I've got a question about what you guys think the best solution is in this situation.

I've got some files that must be customized on a per-host basis, but are

based on a common "root" file.  My goal is to have the following system:

* When the system is first installed, or if the file on the system is wildly different than the master, a copy: statement pulls down a fresh copy of the file, which an edifiles: stanza corrects for that specific

* Later, if the master file changes, the clients should "know" to pull down a new copy of the file, and then perform the same editfiles: stanza


Using "checksum" for the copy statement doesn't really work, since once you make a change to the file using editfiles:, the checksums don't match and thus the file gets copied every time. On the upside, you're guaranteed to always have the correct version of the file on the target system.

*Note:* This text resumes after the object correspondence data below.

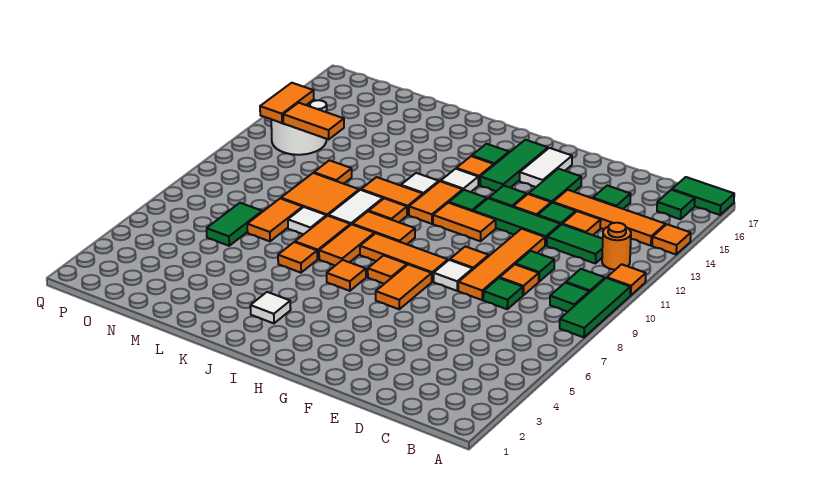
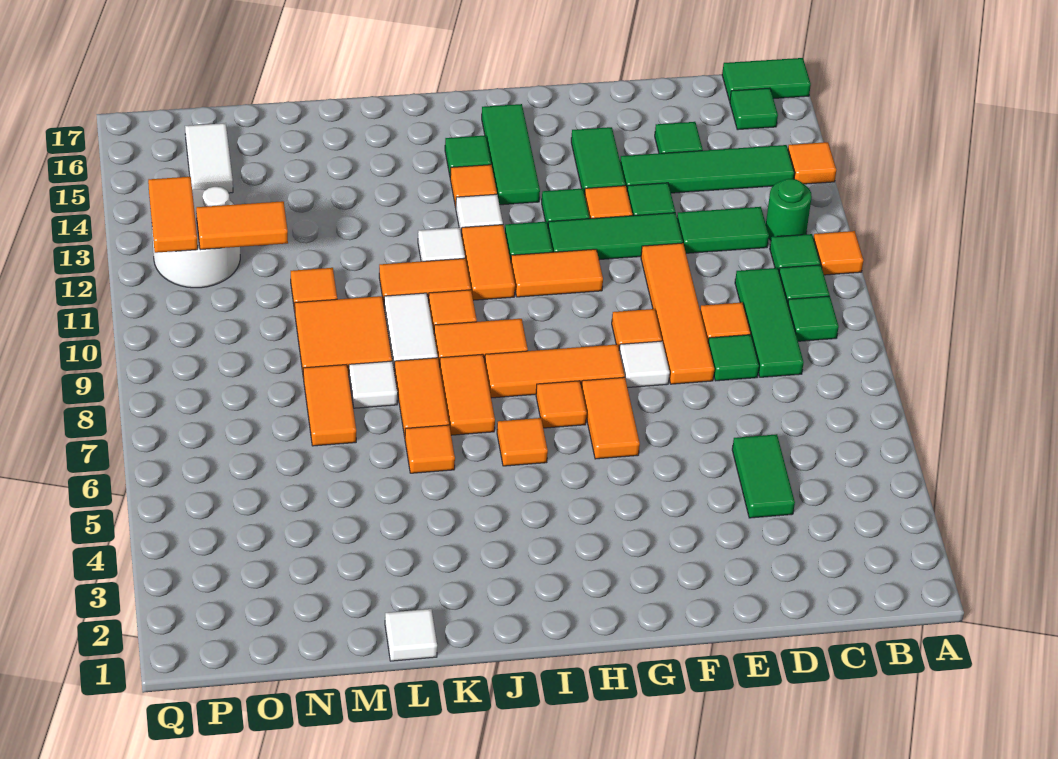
green tile A8:A10 level 1 -> green tile C8:C10 level 1
orange round brick B12 level 1 -> green round brick B12 level 1
orange tile B14:E14 level 1 -> green tile B14:E14 level 1
green tile D10 level 1 -> green tile B11 level 1
orange tile D13 level 1 -> none
white tile G15:G16 level 1 -> white tile O15:O16 level 1
white tile J3 level 1 -> white tile L1 level 1
green tile N6:N7 level 1 -> green tile D4:D5 level 1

Using "ctime" for the copy statement *sounds* good, as the copy only happens when the "master" file updates on the server. Where this falls flat, however, is on freshly installed systems, where the ctime of the *incorrect*, freshly-installed file is *later* than the ctime of the "master" file. In this situation, the "master" file is not copied (and I wouldn't expect it to).

I've got several cases in my (very lengthy) cfengine config where I run into this type of issue. For small files, I can put the entire contents

of the file into an editfiles: block and avoid using copy: at all.  This

doesn't work for large files, however, as I don't want a cf.* file to have a 5,000-line config file in it with Append statements.

For large files, I use checksum copies and just accept the fact that they will get copied every time cfagent runs.

I'm looking to improve convergence in my config files...anybody else have clever workarounds for this problem?